Stefan Th. Gries, Associate Professor 2000, University of Hamburg, Germany
Corpus linguistics; cognitive linguistics and construction grammar; computational linguistics
South Hall 3506, (805) 893-5392
I was actually interested in language from fairly early on in my schooldays and this interest was even more stimulated when I started my third foreign language, Russian, in school. This language was so different from German, English, and Latin in so many respects, and I found it quite exciting to see how learning to speak Russian allowed me—in fact forced me—to recognize many conceptual distinctions to which the other languages had never alerted me. I was then also fascinated by linguistics in my very first semester at university when I was beginning to learn how different theoretical approaches attempted to come to grips with the distributions and patterning of linguistic elements. This interest in the ways different linguistic elements are used and the functions which such usage events are meant to fulfill is now also at the center of my own research interests. Much of my work starts out from computationally and/or statistically analyzing large databases of naturally-occurring language to identify formal distributional patterns and how they reflect, or interact with, the meanings and functions that are associated with these patterns. Topicwise, I am currently most interested in the interplay between words and syntactic patterns, the way syntactic structures are acquired by young children, and the creative ways people coin new words; the theoretical framework I feel most closely associated to is that of cognitive/functional linguistics.
RECENT PUBLICATIONS
2007. Exploring variability within and between corpora: some methodological considerations. Corpora 1.2:109-51.

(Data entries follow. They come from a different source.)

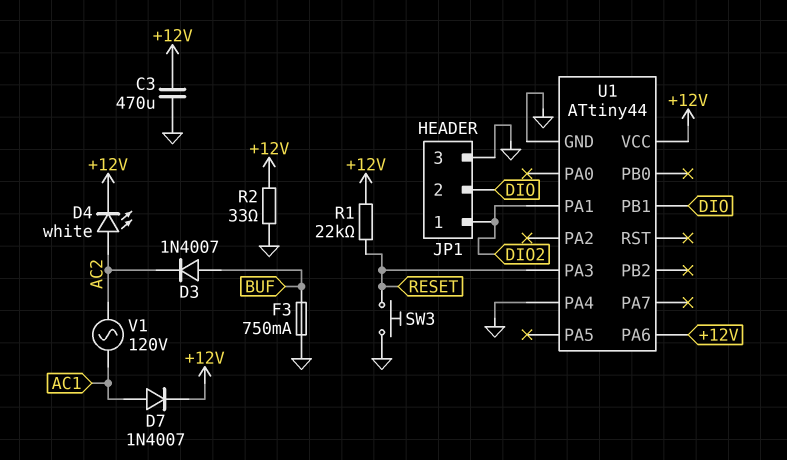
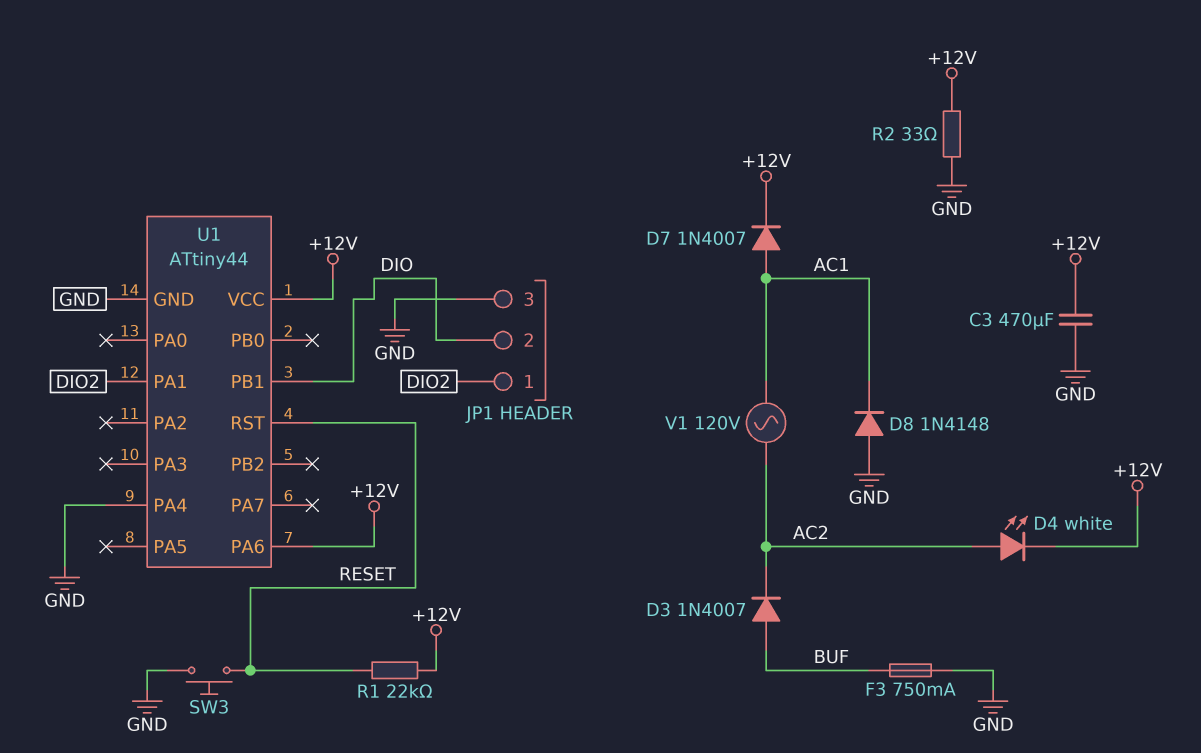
D8: none -> diode 1N4148 (A GND, K AC1)
U1 pin PA3: RESET -> none
U1 pin RST: none -> RESET

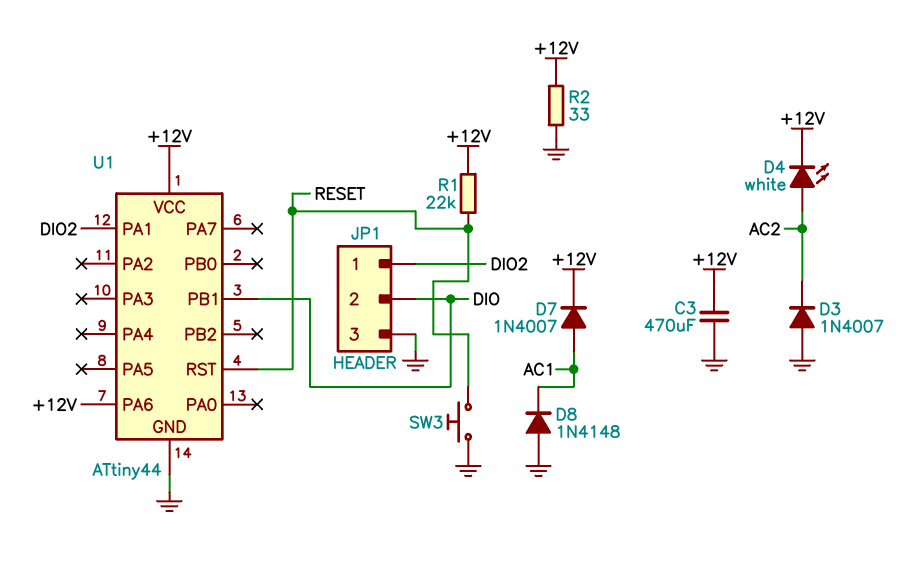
D3: diode 1N4007 (A BUF, K AC2) -> diode 1N4007 (A GND, K AC2)
F3: 750mA (BUF, GND) -> none
U1 pin PA4: GND -> none
V1: AC 120V (AC1, AC2) -> none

2006. Cognitive determinants of subtractive word-formation processes: a corpus-based perspective. Cognitive Linguistics 17.4:535-58.
2005. Syntactic priming: a corpus-based approach. Journal of Psycholinguistic Research 34.4:365-99.
2004. Extending collostructional analysis: a corpus-based perspective on 'alternations'. International Journal of Corpus Linguistics 9.1:97-129. (with A. Stefanowitsch).
2003. Multifactorial analysis in corpus linguistics: a study of Particle Placement. London, New York: Continuum Press.
CURRENT PROJECTS
The acquisition of tense and aspect in Russian: An association-strength approach (with S. Stoll)
Finding developmental groups in acquisition data: variance-based neighbor clustering (with S. Stoll)
A behavioral profile approach to polysemy and synonymy: Phasal verbs in English and Russian (with D.S. Divjak)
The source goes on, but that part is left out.